A good 23 years passed, during which the Christian world was torn apart by the Lutheran Reformation and Rome suffered the terrible sack of 1527, before Michelangelo painted the Last Judgement on the wall behind the main altar. Commissioned by Pope Paul III, it was began in 1535 and completed in 1541. A compendium of the Divine Comedy, 300 figures swarm in a composition which has an amazing coherence and clarity and in which space is organised into an architectural structure of figures. Christ, the implacable judge, dominates the scene. The Virgin beside him is the ever-living link between Christ and humanity. On the left is the scene of the resurrection of the dead, whilst a group of angels in the centre bear the book of judgement and blow trumpets. As the good rise to heaven, the wicked are thrown into the abysses where Charon shoves them out of his boat and Minos the judge of hell awaits them. To be observed is Michelangelo’s sorrowful self portrait in the folds of the flesh on the face of the martyrdom that St. Bartholomew shows to the Judge. Between 1980 and 1994 a large scale restoration of the frescoes on the ceiling and Last Judgement were carried out. By dissolving the heavy layers of dust and lamp deposit laid over the centuries, the in-depth cleansing brought out the most brilliant colours to light.
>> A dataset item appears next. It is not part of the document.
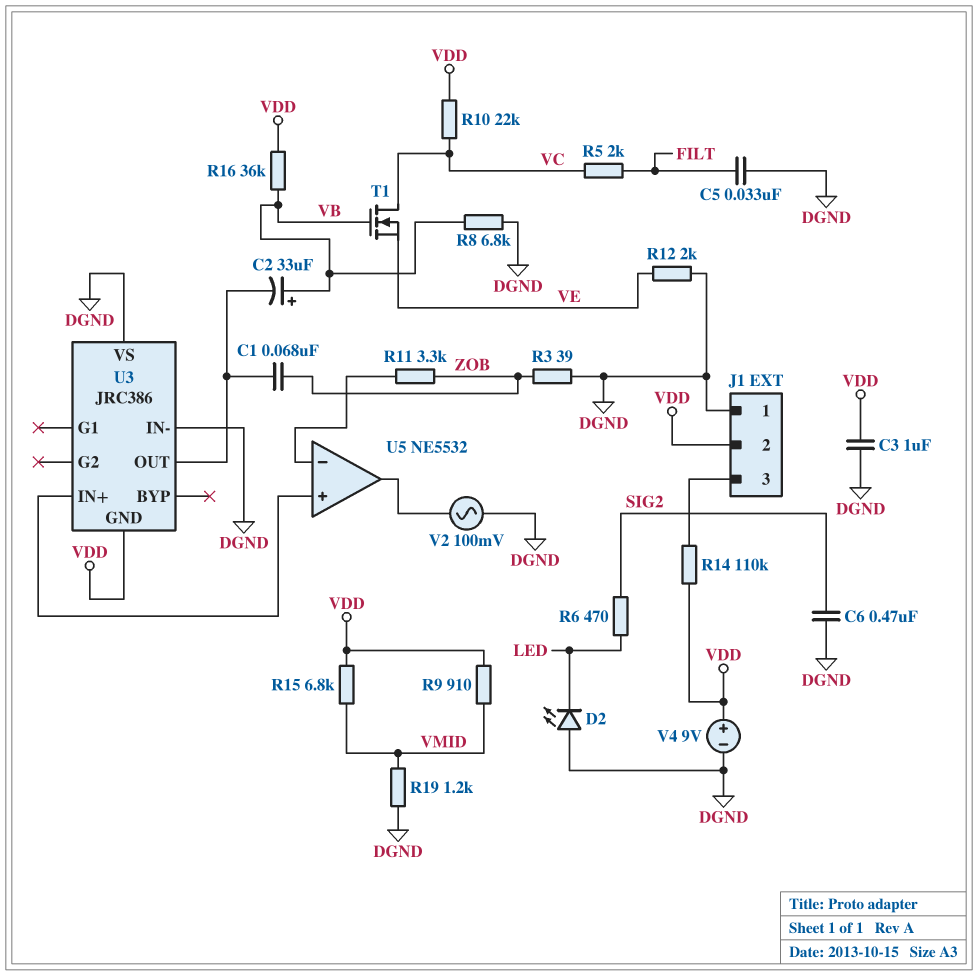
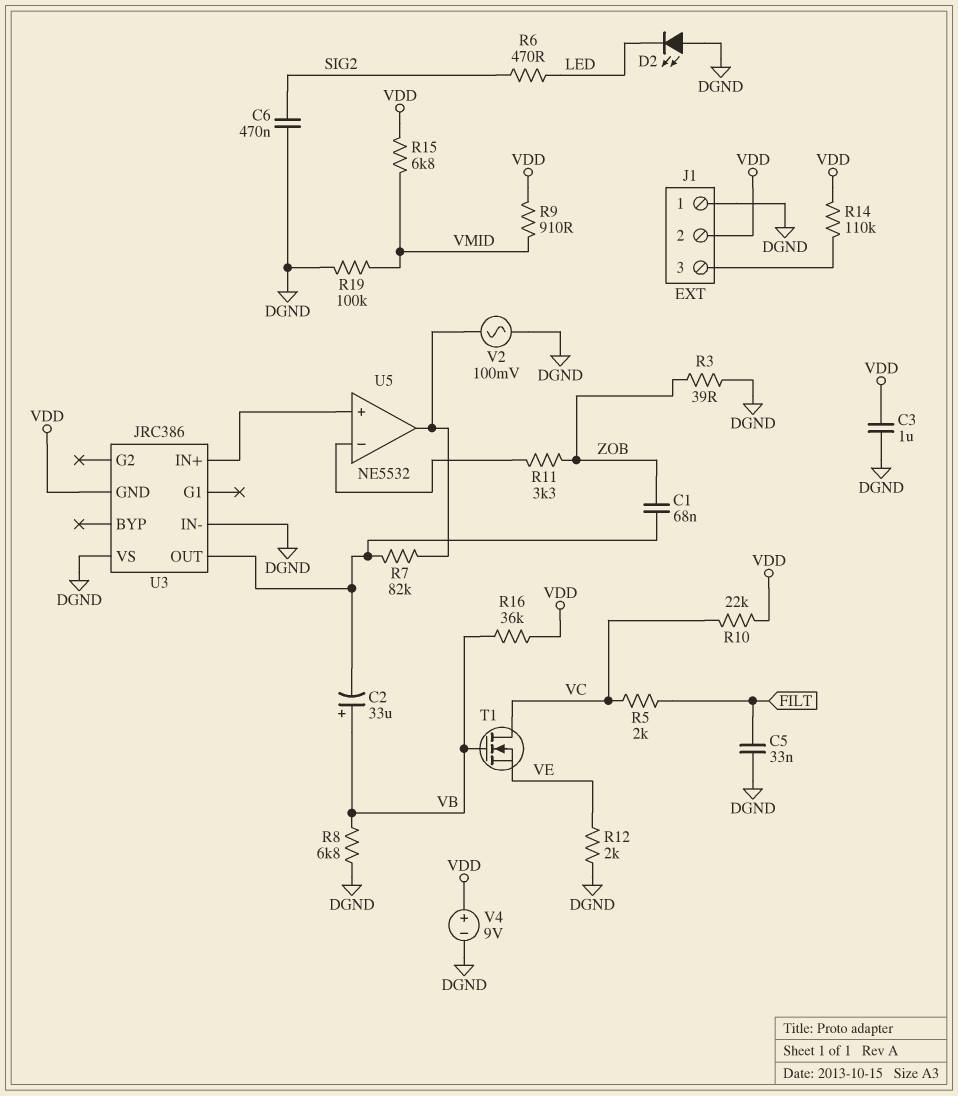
R7: none -> 82k (U3/OUT, U5/out)
R19: 1.2k (DGND, VMID) -> 100k (DGND, VMID)

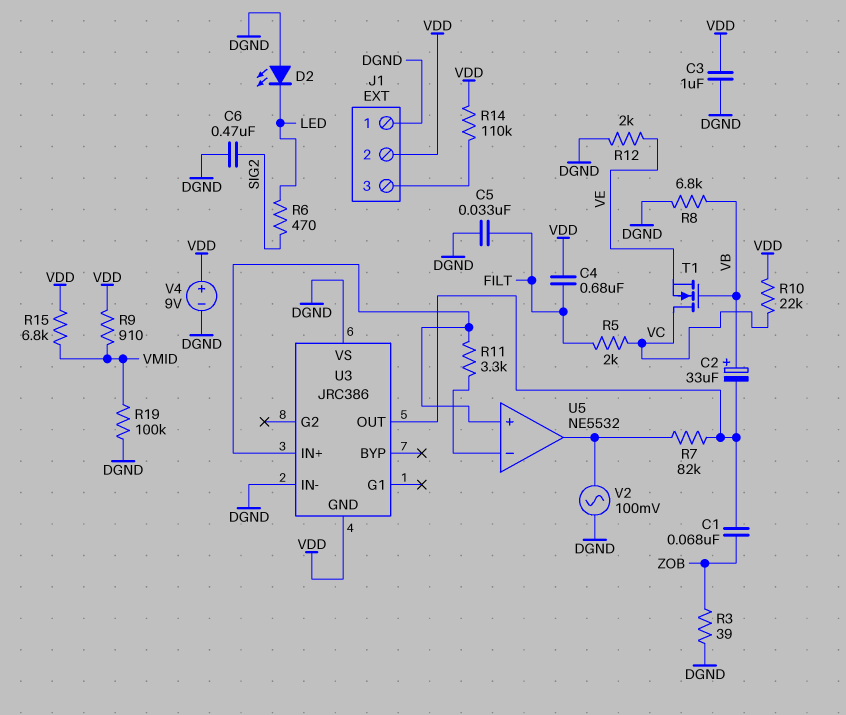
C4: none -> 680nF (FILT, VDD)
R11: 3.3k (U5/in-, ZOB) -> 3.3k (U3/IN+, U5/in-)
R16: 36k (VB, VDD) -> none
The Vatican is one of the wealthiest countries in the world due to the generosity of one man, Mussolini. The Lateran Treaty (1929) gave the Vatican full protection, financial assistance to the tune of US$85 million, and complete freedom from taxes. It also allowed the Vatican to hold property outside the country, for example the basilicas and catacombs. Mussolini made it compulsory for Catholicism to be taught in schools. A percentage of 1.5 is currently deducted from the monthly incomes of registered Catholics throughout the world. The Vatican is interestingly the single largest landowner globally. It owns 1/12th of Manhattan.
Note: My camera got damaged whilst travelling through Greece and Italy. I have, hence, instead used photos from various guides and museum books for my Italy web pages as per the credits.